I’m taking a break from Youtube videos and trying the extended reading w/ Audiobook. I’m starting out with a funny take on the history of the world but the first chapter is just loaded with geologist/archaeologist/paleontologist words that make half the page solid blue in new words. I could care less about 90% of those words but there are other words sprinkled amongst those that I am interested in checking/understanding. I’m using the hotkeys to try and tap through all the words as fast as possible to keep up with the narrator but ya it’s quite difficult/mostly impossible so far to keep up so I was just wondering if you had a habit to go back after a chapter / lingq lesson was completed and verify which words you want to re-check because you only had a split second to check it during extended reading in a book that was painted with blue words such as this. Or were you truly happy to just keep going?

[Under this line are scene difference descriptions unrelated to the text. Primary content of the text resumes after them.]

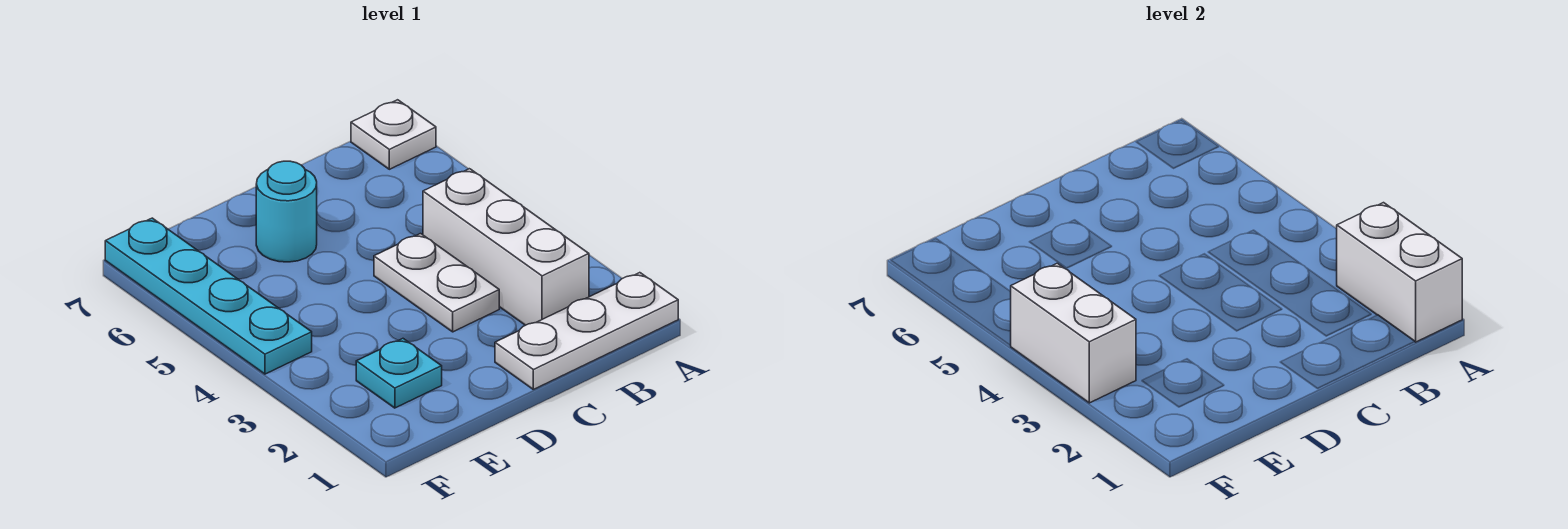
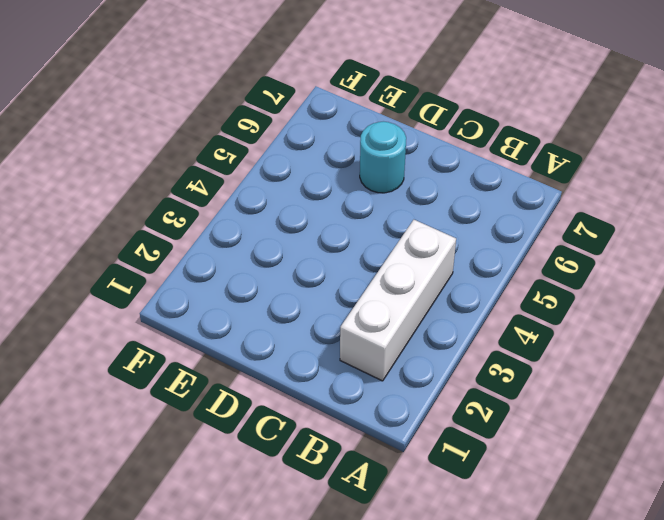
none -> white plate A1:C1 level 1
none -> white plate A7 level 1

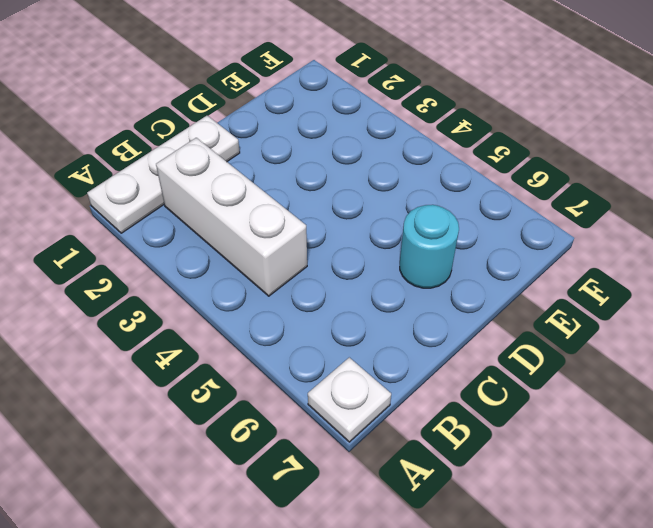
none -> white plate C3:C4 level 1
none -> cyan plate E2 level 1

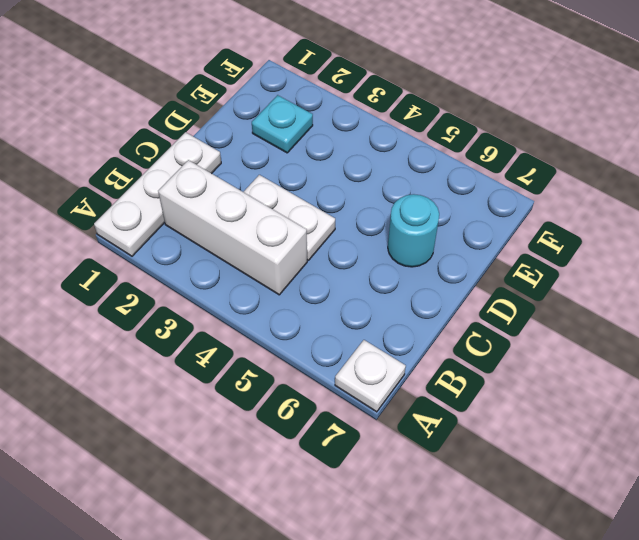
none -> cyan plate F4:F7 level 1
none -> white brick A1:A2 level 2

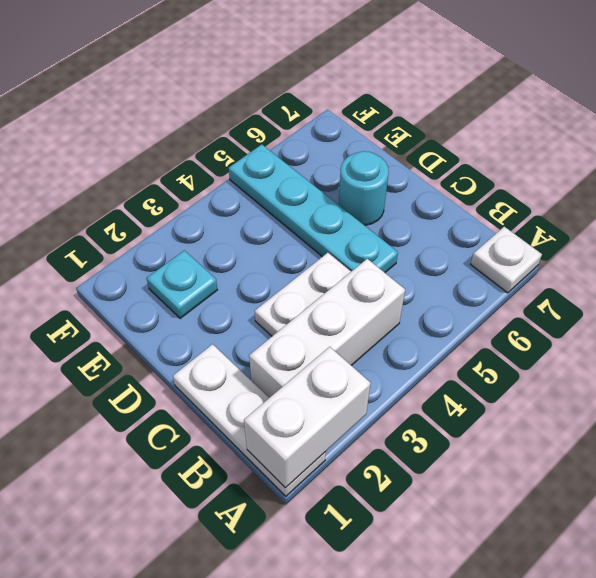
cyan plate C5:F5 level 1 -> cyan plate F4:F7 level 1
none -> white brick F3:F4 level 2

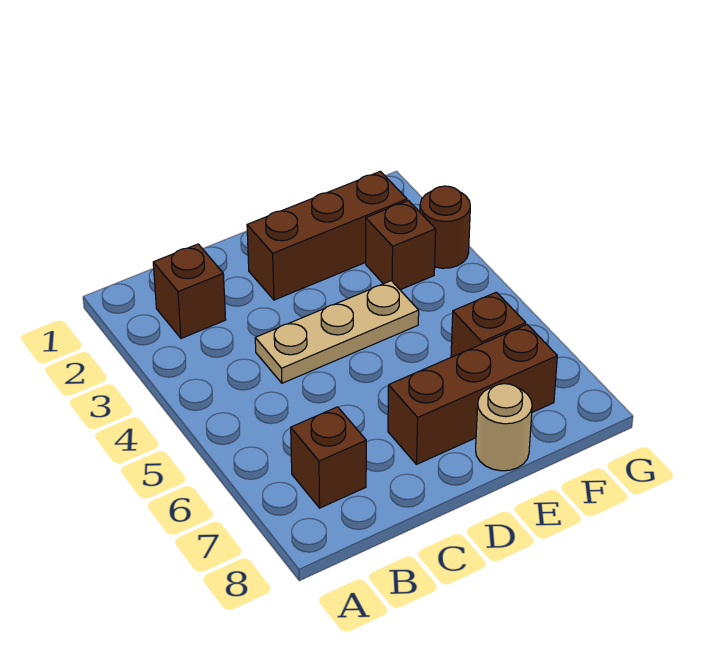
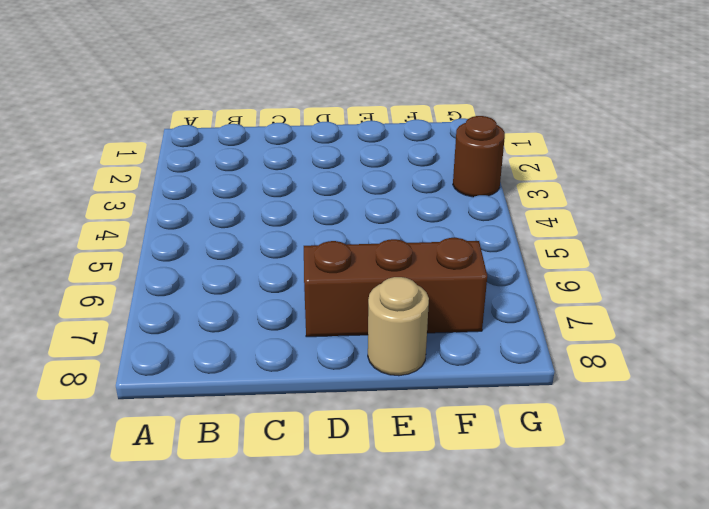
none -> brown brick B2 level 1
none -> brown brick B7 level 1

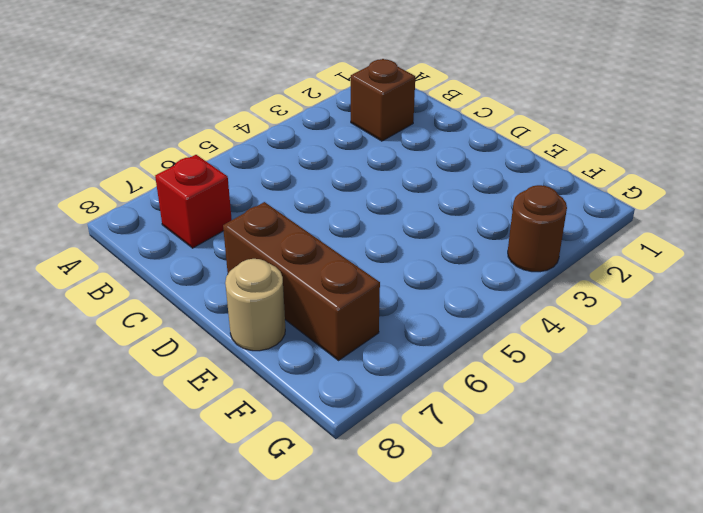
red brick B7 level 1 -> brown brick B7 level 1
none -> tan plate C4:E4 level 1
none -> brown brick D2:F2 level 1

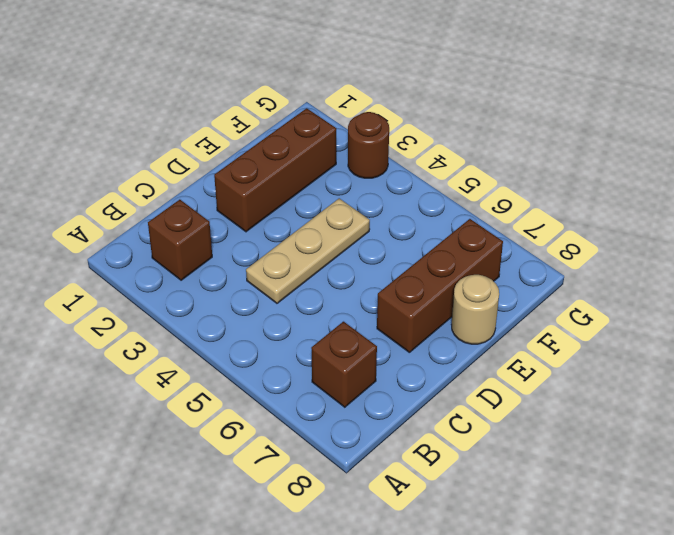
none -> brown brick F3 level 1
none -> brown brick F6 level 1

I never went back for words, I only ever went back for sections that I felt were important and I wasn’t fully understanding. Those I would read 2-3 times. This was usually in the beginning, end or climax of a story. Sometimes those sections were just a few pages, sometimes entire chapters. A good(?) example was when I read Midvinterblod… I had to re-read the last 25% of the book because I realized I had no clue who the killer was!
The one situation I would look up a word was if I had seen it at least 3 times and knew it was specifically that word I needed to understand something. I do actually this actually more now, but just with monolingual dictionaries.
And yes, it was literally for a couple months a literal race to sit and try to turn blue words gold before turning the page. I almost never use the web app, but with X and K it can go pretty fast. The one thing I don’t like in 4.0 is that pressing enter tends to turn the page rather than simply making a LingQ.
Lol no different than myself reading books in English my entire life. It’s only natural for this to apply to any language one reads!
Got it, I’ll try to let go then as it were to get the word count up per hour. I feel like this will be somewhat similar to how people describe practicing meditation.